The JEC serves as a regular forum from U.S. and Chinese officials to get together to discuss economic issues.

By including Greenspan, one of America’s top banking regulators, and the regulators of the U.S. stock market and commodity markets, the administration will have a group that can provide advice to China over what changes it needs to make to its financial-regulatory system to allow the yuan’s value to be set by market forces.

At previous meetings, the JEC discussions have involved U.S. pressure on the Chinese to lower trade barriers to U.S. exports of farm and manufactured goods and petitions by the U.S. side for the Chinese to launch a greater crackdown on the piracy of movies, music and computer programs.

The administration also announced yesterday that it was appointing David Loevinger, a longtime Treasury official, to be the department’s first-ever permanent financial attaché stationed in Beijing. Loevinger will be Treasury’s top liaison on questions involving the implementation of a freely floating currency regime.

The Bush administration is coming under increasing pressure on the currency issue from lawmakers upset with America’s record trade deficits with China. Legislation pending in both the House and Senate would impose across-the-board tariffs of 27.5 percent on all Chinese imports unless China makes a greater move to revalue its currency.
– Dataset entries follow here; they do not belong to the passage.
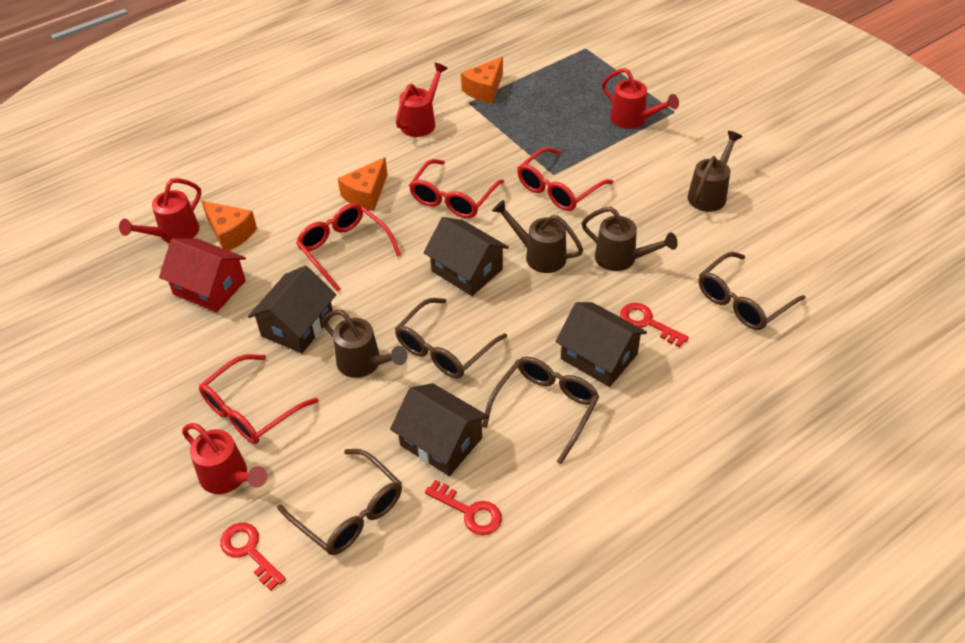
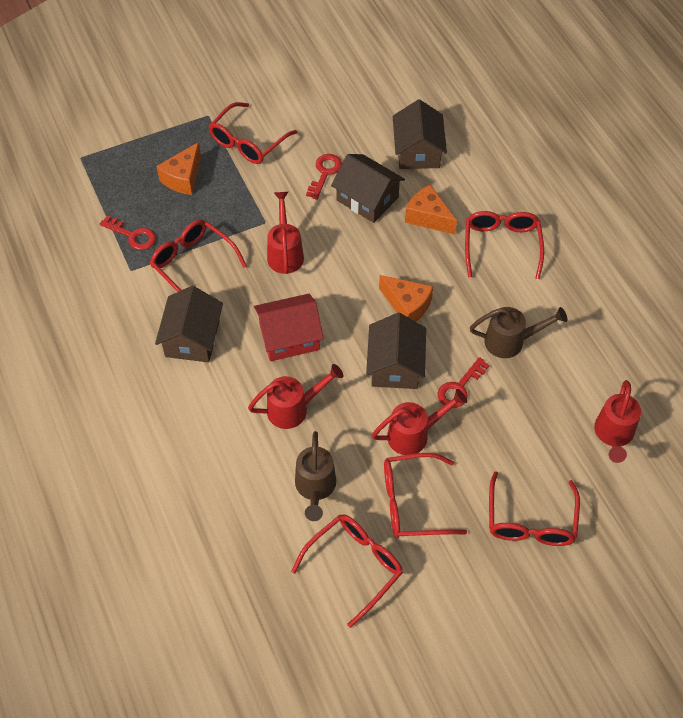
brown glasses: 4 -> 0
brown watering can: 4 -> 2
red glasses: 4 -> 6

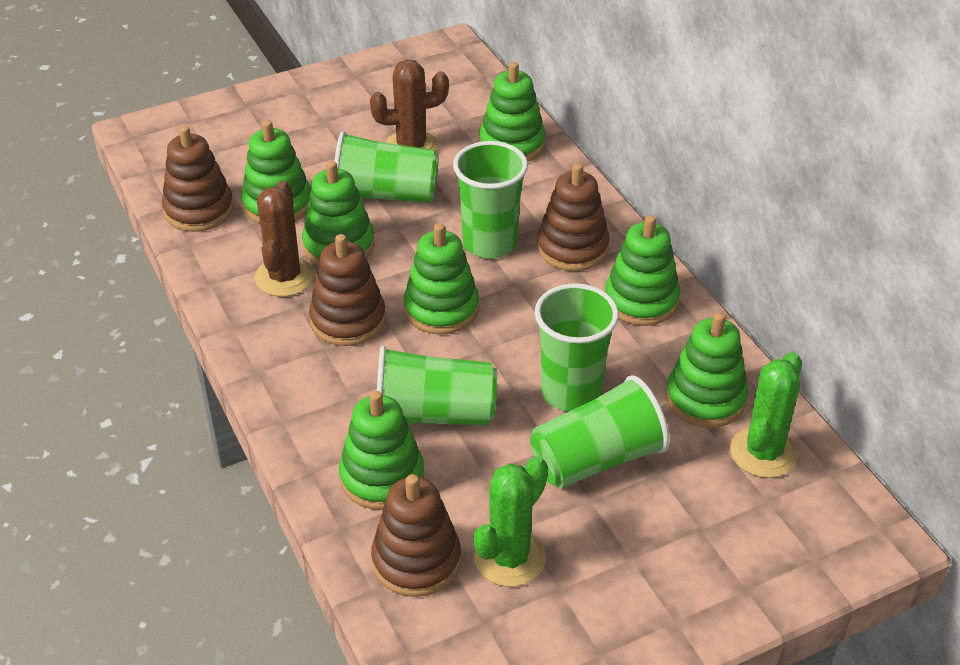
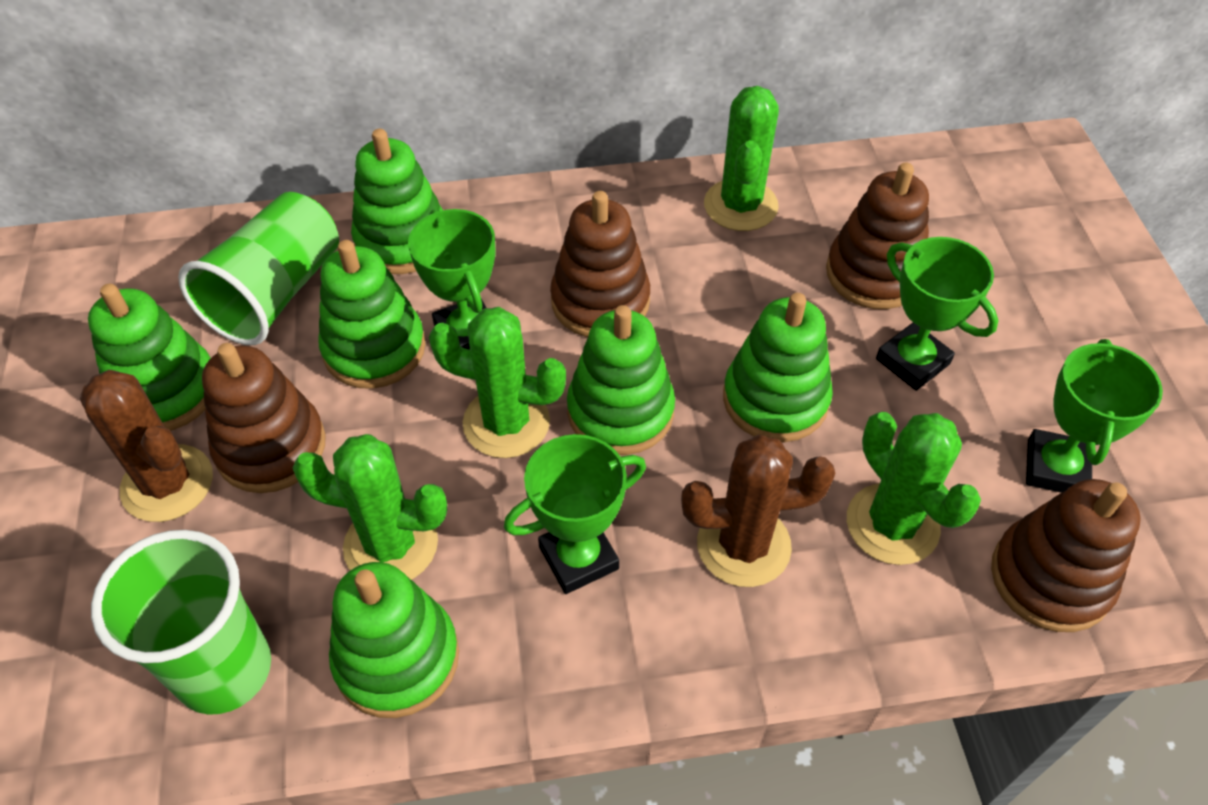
green cactus: 2 -> 4
green cup: 5 -> 2
green stacking toy: 7 -> 6
green trophy: 0 -> 4

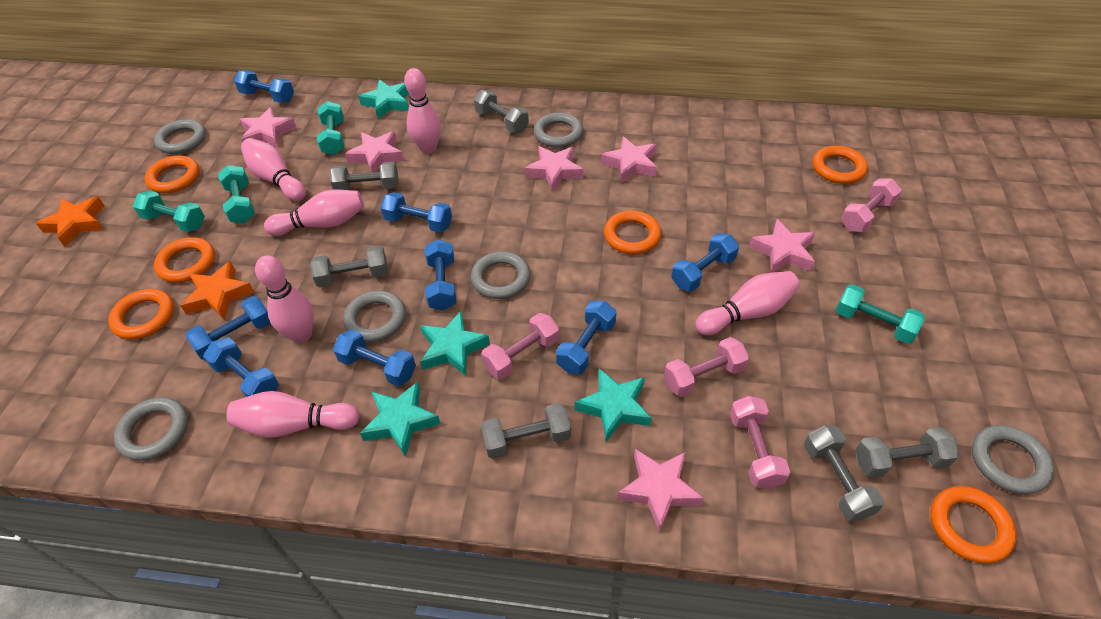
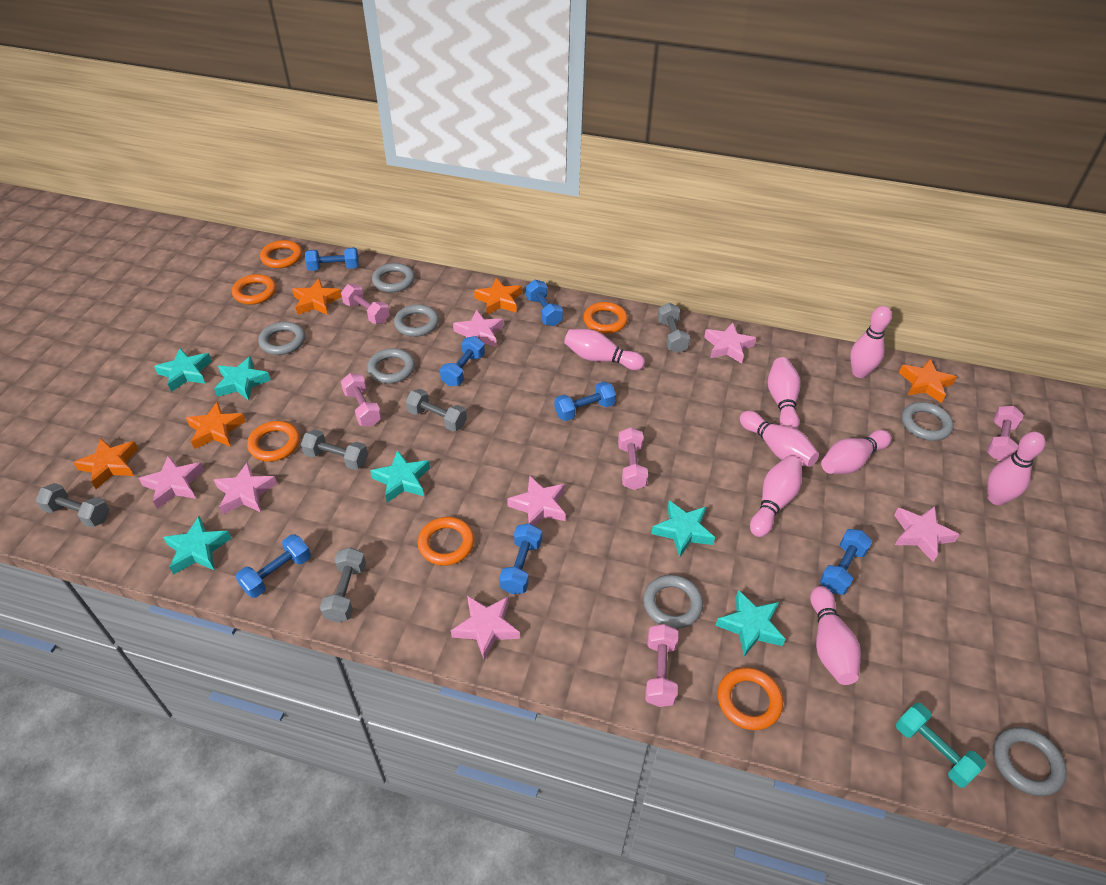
blue dumbbell: 8 -> 7
grey dumbbell: 6 -> 5
grey ring: 6 -> 7
orange star: 2 -> 5
pink bowling pin: 6 -> 8
pink dumbbell: 4 -> 5
pink star: 6 -> 7
turquoise dumbbell: 4 -> 1
turquoise star: 4 -> 6

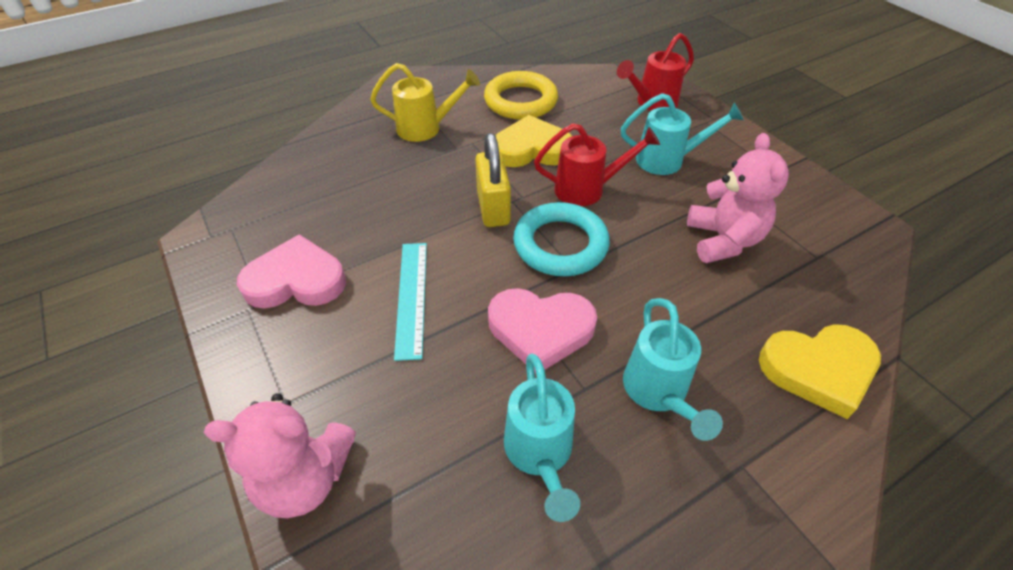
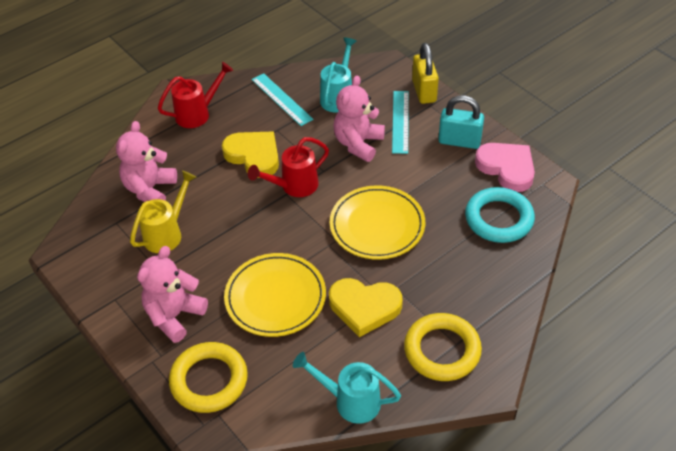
pink heart: 2 -> 1
pink teddy bear: 2 -> 3
turquoise padlock: 0 -> 1
turquoise ruler: 1 -> 2
turquoise watering can: 3 -> 2
yellow plate: 0 -> 2
yellow ring: 1 -> 2

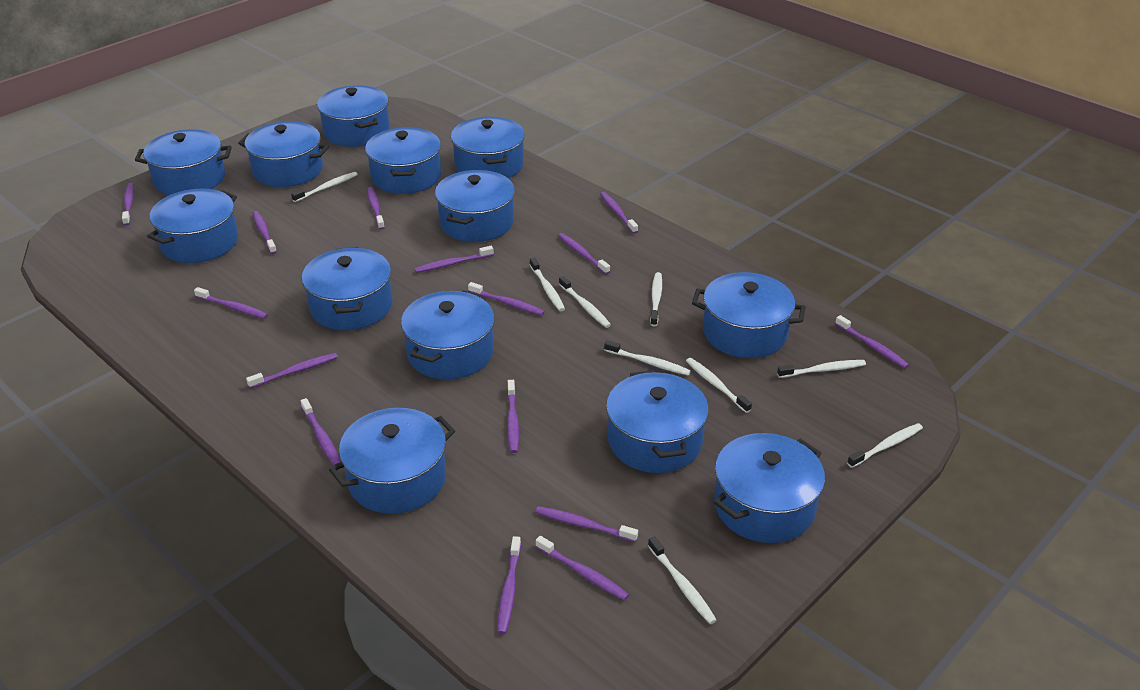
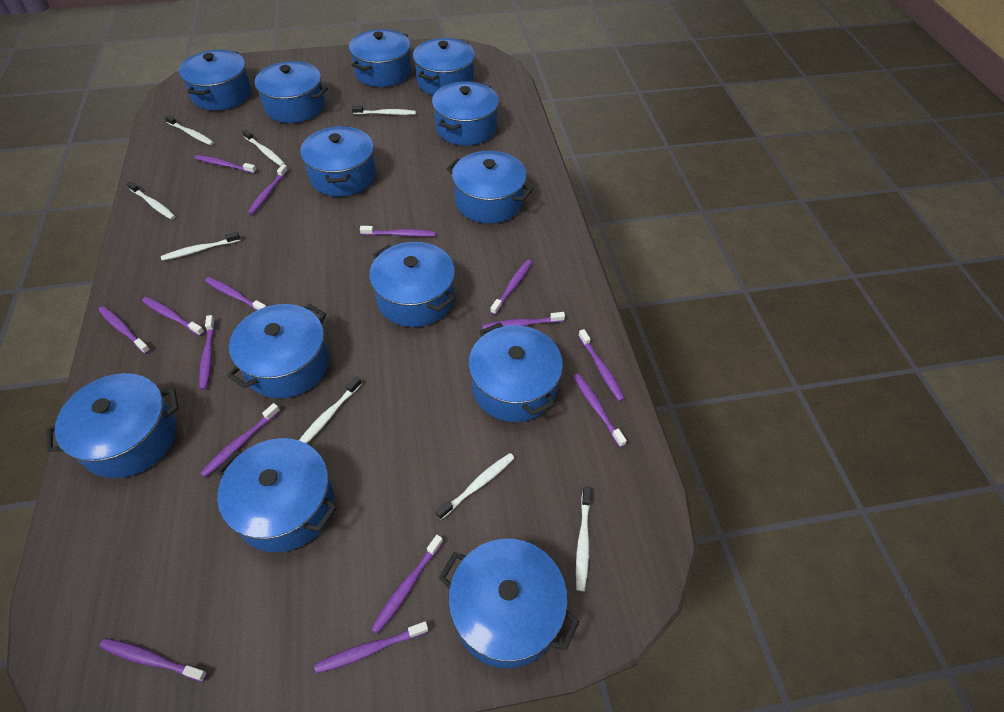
white toothbrush: 9 -> 8

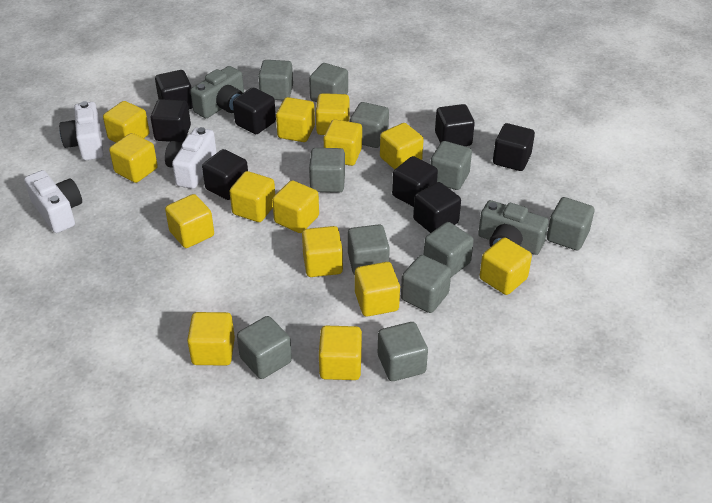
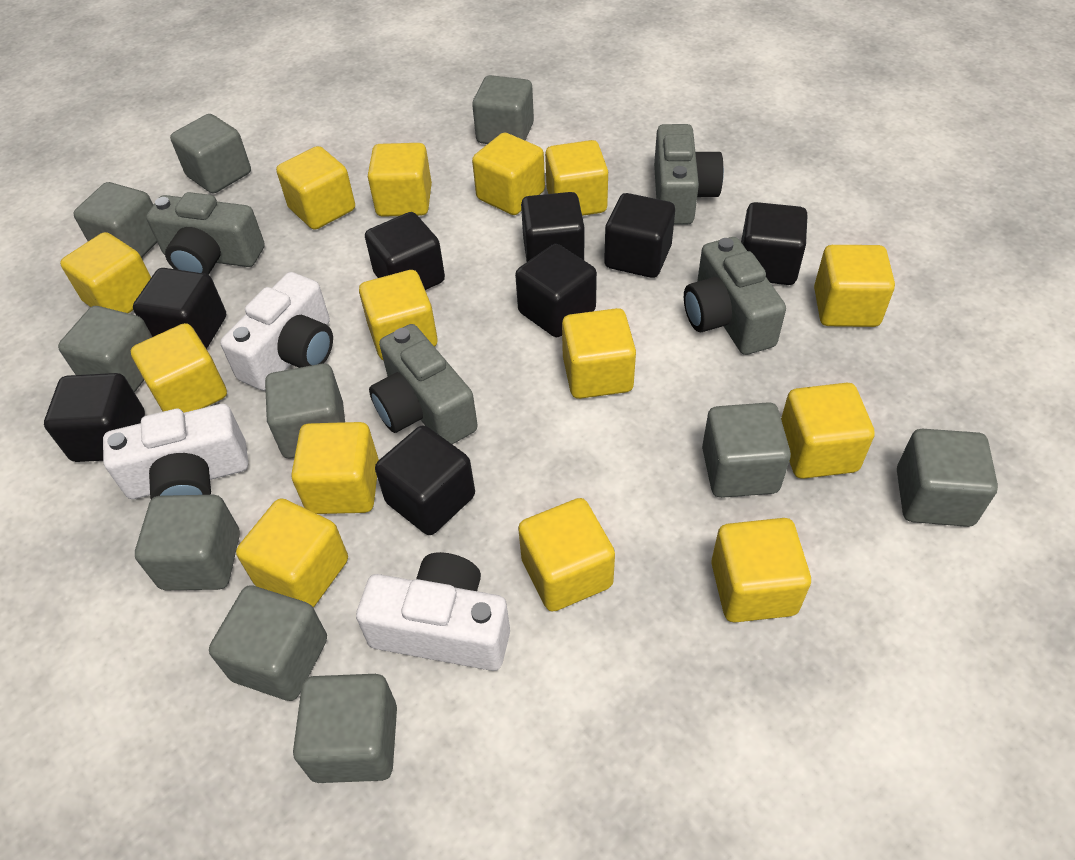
grey camera: 2 -> 4
grey cube: 11 -> 10

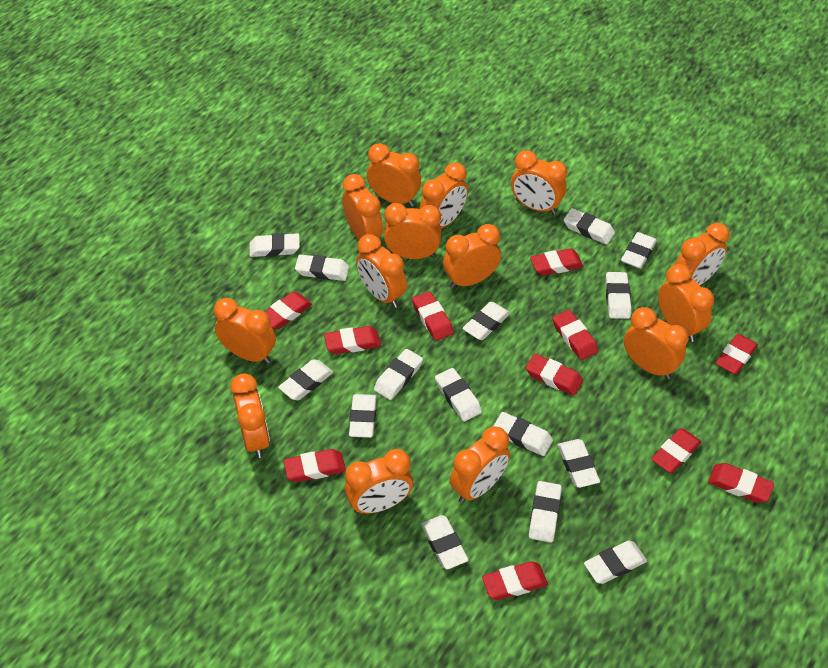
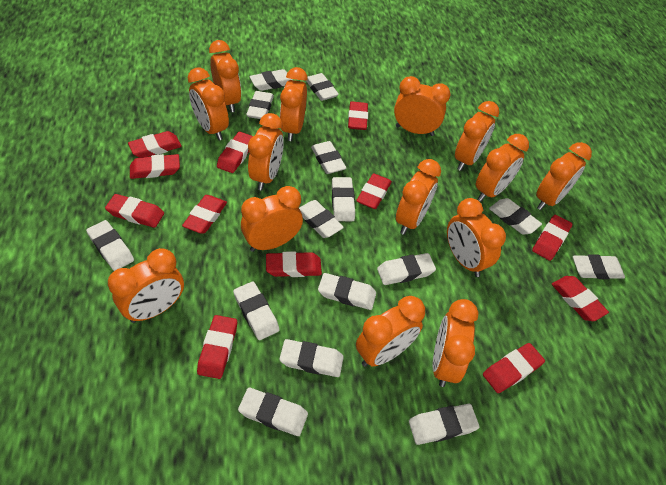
red eraser: 11 -> 12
But Chinese officials have given no indication that they plan to speed up the process, saying they believed a process of gradualism would serve China better.

Chinese Finance Minister Jin Renqing and Zhou Xiachuan, the head of China’s central bank, let it be known last month during finance meetings in Washington, D.C., that they needed to proceed at a pace that made sure that China’s financial system was prepared for increased currency volatility.

The administration had faced a deadline of reporting to Congress on Oct. 15 on whether China should be branded a currency manipulator. Treasury spokesman Tony Fratto told reporters yesterday that Treasury will miss that deadline and instead plans to issue the currency report in early November. He said this will allow Treasury officials to include information gathered from Snow’s trip.